BAGHDAD -- A suicide bomber struck a police station Wednesday northeast of Baghdad, killing four officers two days after a double truck-bombing killed nine U.S. soldiers in the volatile area. Explosions, shootings and mortar attacks left at least 41 people dead elsewhere.
The attacker blew himself up at the front gate of the station in Balad Ruz, 50 miles northeast of Baghdad, police said. Sixteen people, including 11 civilians, were wounded.
Balad Ruz is in Diyala province, which has seen some of the worst violence recently as mostly Sunni militants are believed to have fled to the area since U.S. and Iraqi troops launched a security crackdown in Baghdad on Feb. 14. An al-Qaida-linked group claimed responsibility for Monday's double-suicide bombing in which dump trucks blasted a paratrooper outpost in Diyala province, causing the two-story building to collapse, killing nine U.S. troops.
U.S. commanders hope to minimize such bombings in the capital by constructing walls around neighborhoods that have been wracked by sectarian killings.
Last week, the U.S. military announced it was building a 3-mile-long, 12-foot-high concrete wall in Azamiyah, a Sunni stronghold that has been targeted by mortar and rocket attacks by Shiite militiamen.
But the announcement drew sharp criticism from many Azamiyah residents, who denounced the plan as an attempt to isolate Sunnis. In a statement Wednesday, the Sunni Conference for the People of Iraq accused the government of ignoring "the return of the militias and death squads to target Sunni areas" and said building walls was designed to make Sunnis "soft targets for militias."

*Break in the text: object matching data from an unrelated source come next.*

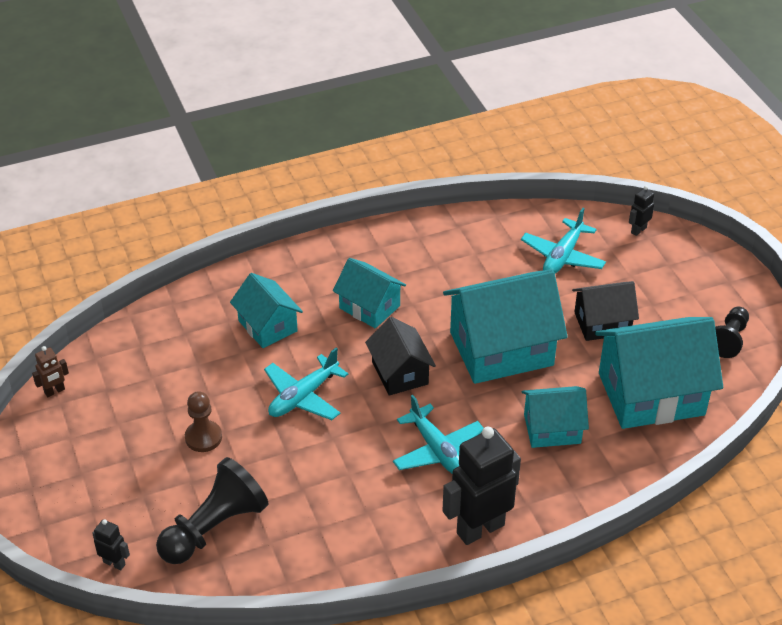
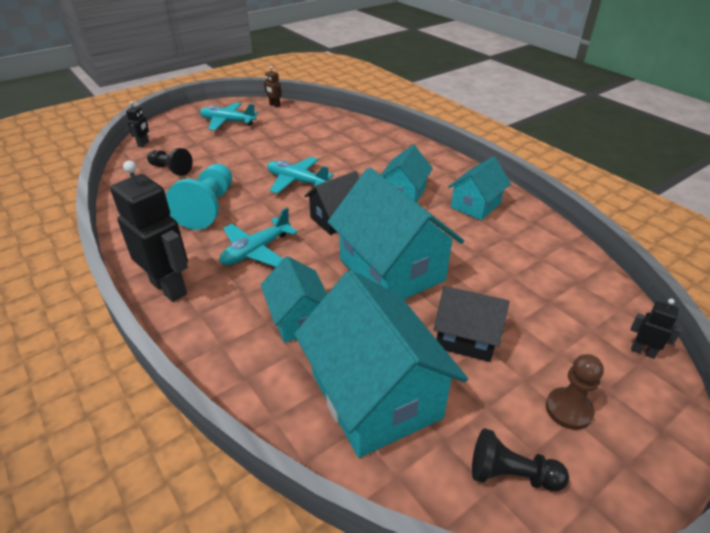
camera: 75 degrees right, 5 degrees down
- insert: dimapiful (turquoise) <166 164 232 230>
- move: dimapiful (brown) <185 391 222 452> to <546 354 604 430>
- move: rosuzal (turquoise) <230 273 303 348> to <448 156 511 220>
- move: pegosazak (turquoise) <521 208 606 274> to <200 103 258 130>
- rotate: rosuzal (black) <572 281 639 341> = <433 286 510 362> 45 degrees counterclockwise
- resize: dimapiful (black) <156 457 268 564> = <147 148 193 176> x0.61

On Wednesday, radical Shiite cleric Muqtada al-Sadr joined in the criticism, saying the wall was a "sectarian, racist and unjust" plot by the Americans to divide Iraqis.
Hours later, al-Sadr supporters demonstrated in Baghdad's Shiite neighborhood of Sadr City, chanting "No, no to division." Others carried a banner that read, "the building of the Baghdad wall is the beginning of Baghdad's division."
Al-Sadr's Mahdi militia has been blamed for much of the sectarian bloodshed the United States says the Azamiyah wall is designed to stop.
Nonetheless, an al-Sadr aide, Sheik Salah al-Obaidi, told reporters in the Shiite holy city of Najaf that other demonstrations were planned in Baghdad to condemn the wall. He said that if security permits, al-Sadr's followers would like to join Sunni demonstrators in Azamiyah.
Al-Sadr, apparently seeking to shore up his political support, has been trying to make overtures to the Sunni minority while distinguishing between ordinary Sunnis and extremists who target Shiites.
The U.S. military has said al-Sadr is in neighboring Iran, despite insistence by his aides that he is in hiding in Iraq.
Al-Obaidi said al-Sadr was in hiding "for security reasons" and that "it is not necessary to know where he is."
Also Wednesday, the U.S. military said an American soldier died the day before in a non-combat related incident. No further details were released.